The flight to Ulaanbaatar (or Ulan Bator or UB) from New York is long and tiring and even business class only partly eases the burden. But, for this experience, it was well worth the effort.

Stepping out of the airport and into Mongolia for the first time, there were a number of prominent impressions. First, it’s cold. It’s November 13th and it’s already below zero. I could care less if it’s Celsius or Fahrenheit it’s cold! Oddly enough, by the end of the week I’m used to it. I also came to realize that people who can endure such weather extremes can also endure whatever life and history throws at them.

Second, the pollution is strong. No worse than major eastern European, South American or Asian cities but somehow different. There is an odor I can’t identify that I later learn is from coal. The city has a very large ger district where the residents use coal for heat. (A ger is a felt-lined tent covered in durable, waterproof, white canvas. While modern and expensive homes are being built in UB, many rural Mongolians have retained their traditional lifestyle, of which the ger is an integral part.) The situation is not helped by UB’s topography – it’s almost completely surrounded by low mountains that trap the air until a strong wind can blow it away. Kind of like Los Angeles.

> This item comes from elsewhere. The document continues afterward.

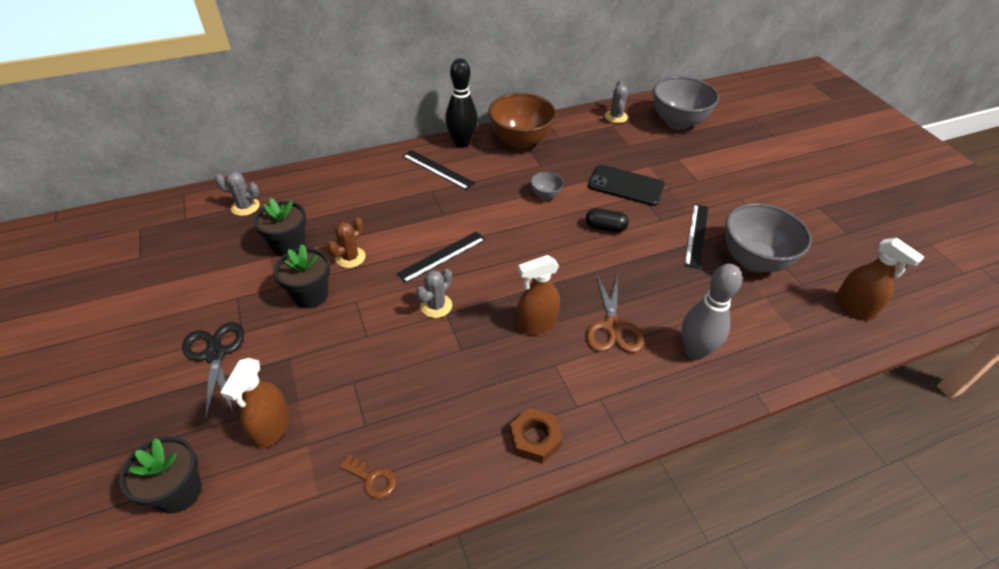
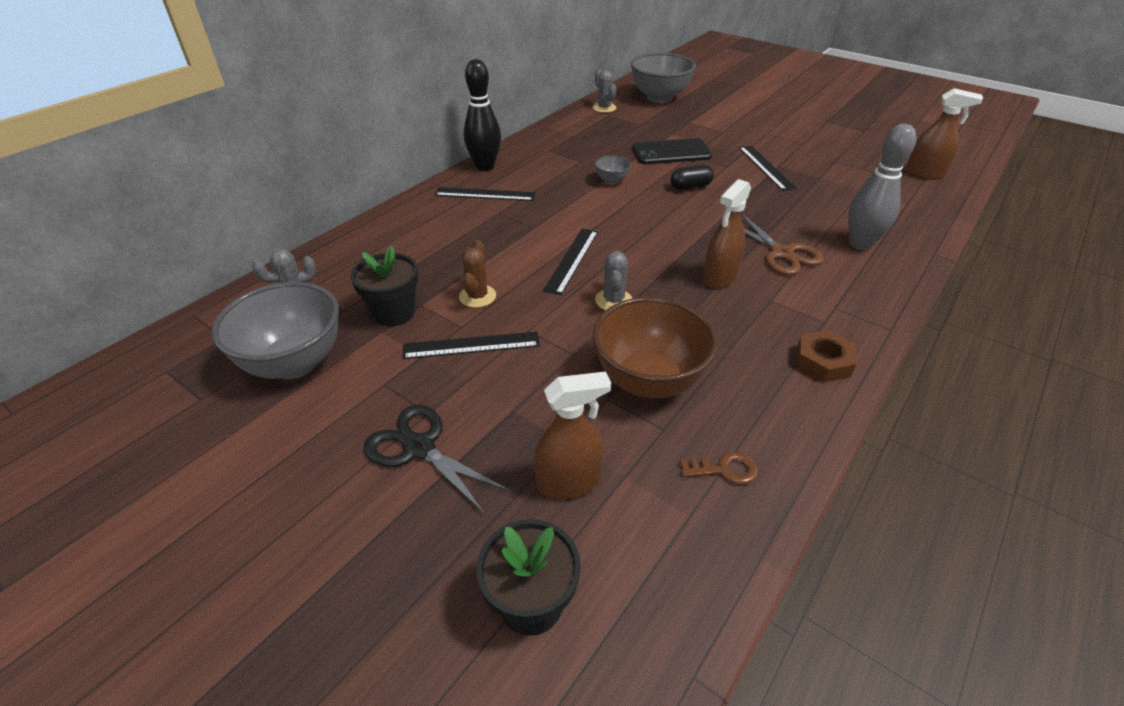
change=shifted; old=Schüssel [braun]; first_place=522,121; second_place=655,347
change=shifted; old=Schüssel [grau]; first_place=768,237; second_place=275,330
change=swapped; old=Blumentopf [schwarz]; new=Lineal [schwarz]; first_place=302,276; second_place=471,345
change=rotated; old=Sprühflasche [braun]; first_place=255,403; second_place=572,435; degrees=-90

Gers just outside the city

The third impression that starts as soon as I land is about the people. While waiting for my luggage I look around and realize that I could be anywhere in the world. There are lots of westerners (British, Canadians, Americans, Germans) some coming home and many here on business. But what strikes me the most is the pleasant demeanor of the Mongolians. Despite the time and the anxiety of baggage claim (or is that just me?) all I see are smiling, happy people. To a large extent, the strongest and most favorable impression of the country is the people – warm, friendly, industrious and very smart. So much so that I begin to wonder how I can be effective as a marketing lecturer. But I’ll come back to that another time.

Finally, the city of Ulaanbaatar makes me think of Paris in the reverse. I love Paris but I’m not crazy about the people. In UB, I love the people but the infrastructure needs some work. The roads are always congested and I think of Sao Paolo where a red light is only a suggestion. But, UB is no worse, and certainly much safer.

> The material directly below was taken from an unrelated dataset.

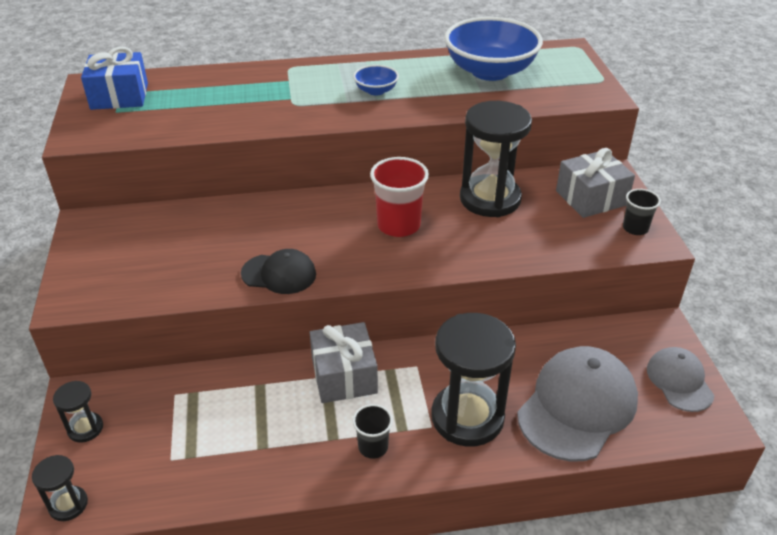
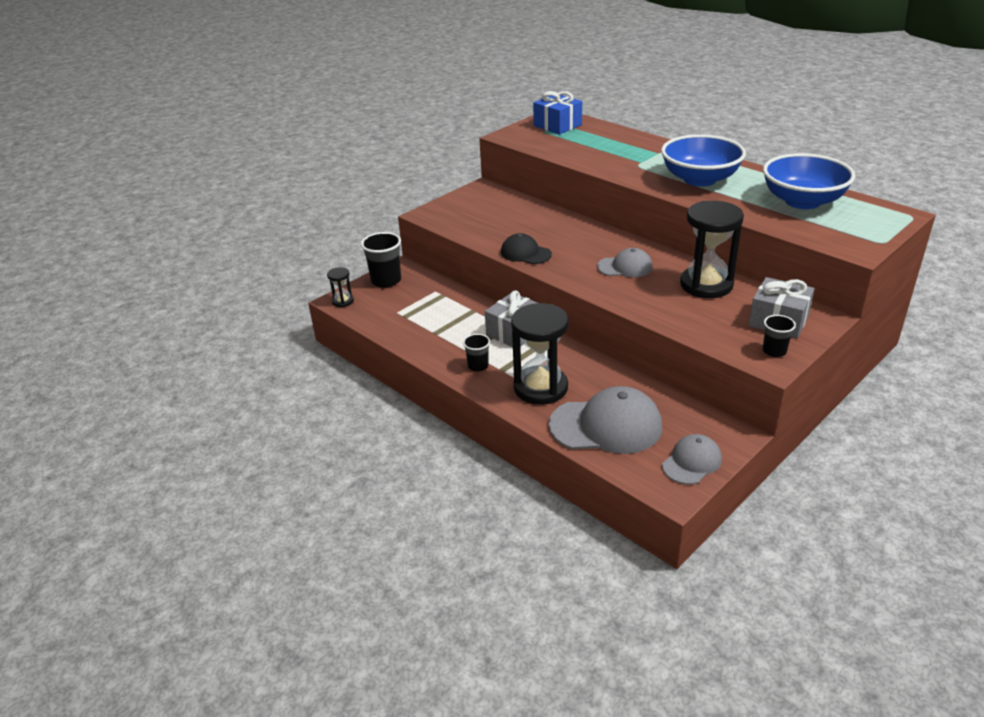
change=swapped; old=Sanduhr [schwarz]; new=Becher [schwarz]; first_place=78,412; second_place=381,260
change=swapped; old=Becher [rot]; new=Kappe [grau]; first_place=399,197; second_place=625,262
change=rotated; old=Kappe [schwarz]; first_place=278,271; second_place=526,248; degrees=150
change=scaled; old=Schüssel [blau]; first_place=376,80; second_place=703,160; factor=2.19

The problem is clear – the infrastructure has not kept pace with the growing affluence and economic well being. Further, the weather wrecks havoc with the streets and roads and I’ll never complain about NYC potholes again.

The weather also inhibits construction. All around the city there are buildings going up but I didn’t see anyone working on them. It seems that due to the sub-zero weather, construction stops in the fall and resumes in the spring. I suppose it has something to do with the cement and concrete versus the weather.

Leaving that aside, UB is an interesting, bustling metropolis with shops, restaurants and culture reflective of Mongolia’s past and present. I didn’t have time for much shopping or sightseeing but I can attest to the fact that the food was very good. Let me put it to you this way — whether Mongolian, Japanese, German, Korean, or French — I didn’t meet a meal I didn’t like. But then again, it might just have been because of the people I ate with more than the food.